Friday, September 22, 2023
(click here to listen to or read today’s scriptures)
Living in this world together
Arguments can bring us to envy, rivalry, insults, evil suspicions and mutual friction. Thus we are deprived of the truth.
And this can happen between friends and family, often the result of misunderstanding and a lack of communication. In this environment, it is all too easy to assume the worst.
But assuming the best is the only way to live. To love our family and friends, look past misunderstanding, is sometimes all we have. This is far more precious and reliable than mere possessions.
For we brought nothing into the world, just as we shall not be able to take anything out of it. If we have food and clothing, we shall be content with that.
Here is a question for me today:
Which is more confounding:
the unfairness of life,
or the constancy of God’s love?
When I remember God’s love and its never-endingness, I move past my own anger and frustration and overlook that of others. Of course we have many difficult moments in our relationships. Much comes at us that is unfair. But God rubs our shoulders, a simple earthy reminder of how close He is, especially now.

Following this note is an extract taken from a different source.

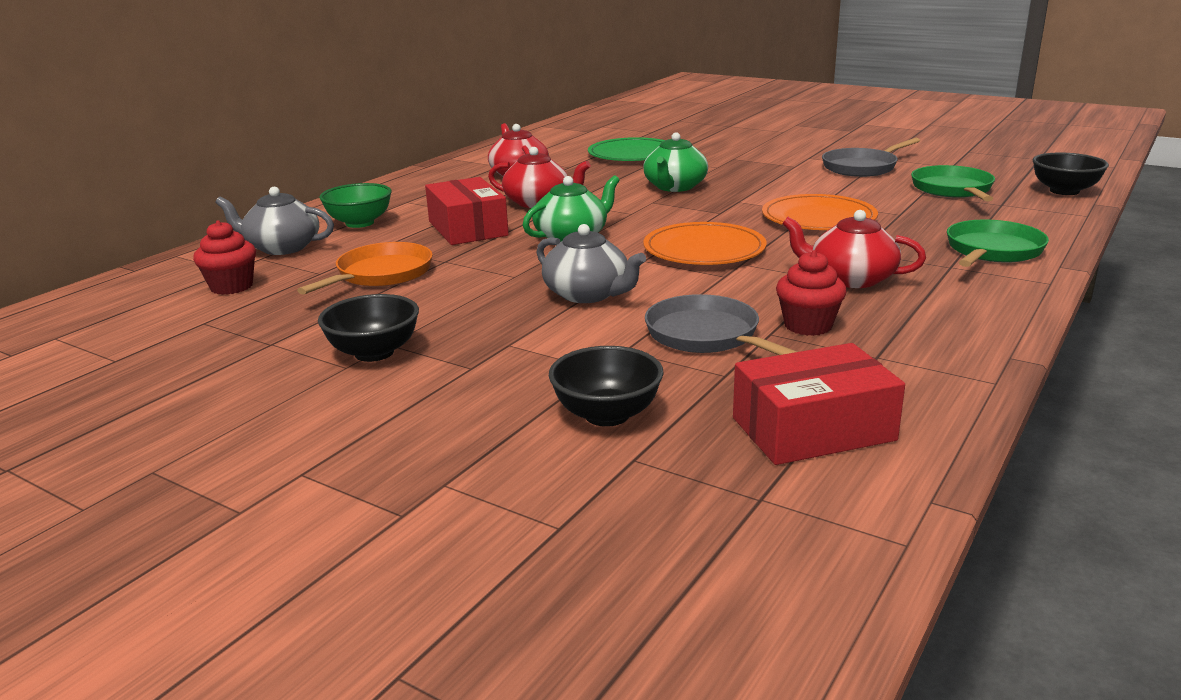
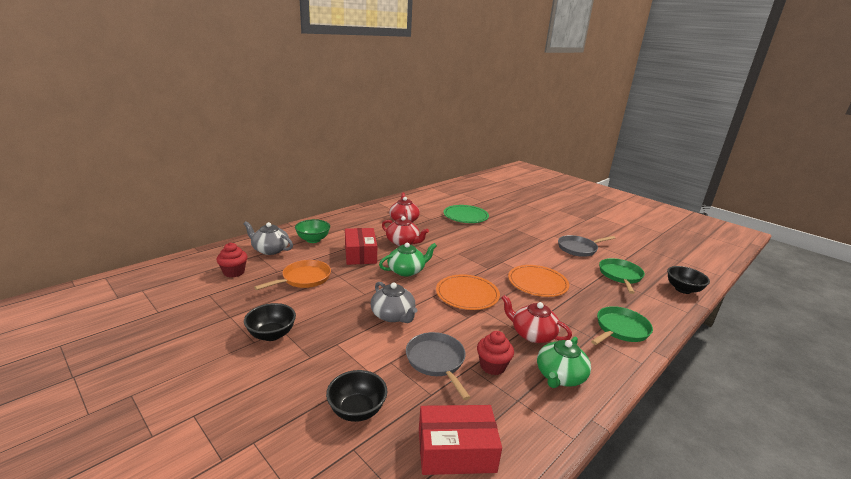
camera: 10 degrees right, 0 degrees up
(675, 187) = (475, 244): green teapot -> green teapot (560, 376)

Franciscan sister Ilio Delio speaks about the paradox which keeps us at distance from each other:
I think our greatest fear is our deepest desire: to love and to be loved. We long to be for another and to give ourselves nobly to another, but we fear the cost of love. Deep within we yearn for wholeness in love, but to become more whole in love we must accept our weaknesses and transcend our limits of separation in order to unite in love. Sometimes I think we choose to be alone because it is safe. But to be comfortable in our isolation is our greatest poverty.  Â
Compassion transcends isolation because the choice to be for another is the rejection of being alone. The compassionate person recognizes the other as part of oneself in a way that is mystical and ineffable. It is not a rational caring as much as a deep identification with the other as brother and sister. This is love that transcends the ego, and it is love that heals.
I look back at today’s question. Which is more confounding – the unfairness of life or the constancy of God’s love? One follows upon the other. Even when I know we need each other to face the unfair together, I am afraid. Who is trustworthy? Am I? Are you?
In the most difficult times, it’s only God that we can trust absolutely. In his arms my fear will break. Sr. Delio says when this happens, my “rational caring” is replaced by “deep identification with the other as brother and sister.”
In no way can a man redeem himself, or pay his own ransom to God. Too high is the price to redeem one’s life; he would never have enough. Lay hold of eternal life. This is the life to which you were called when you made the noble confession.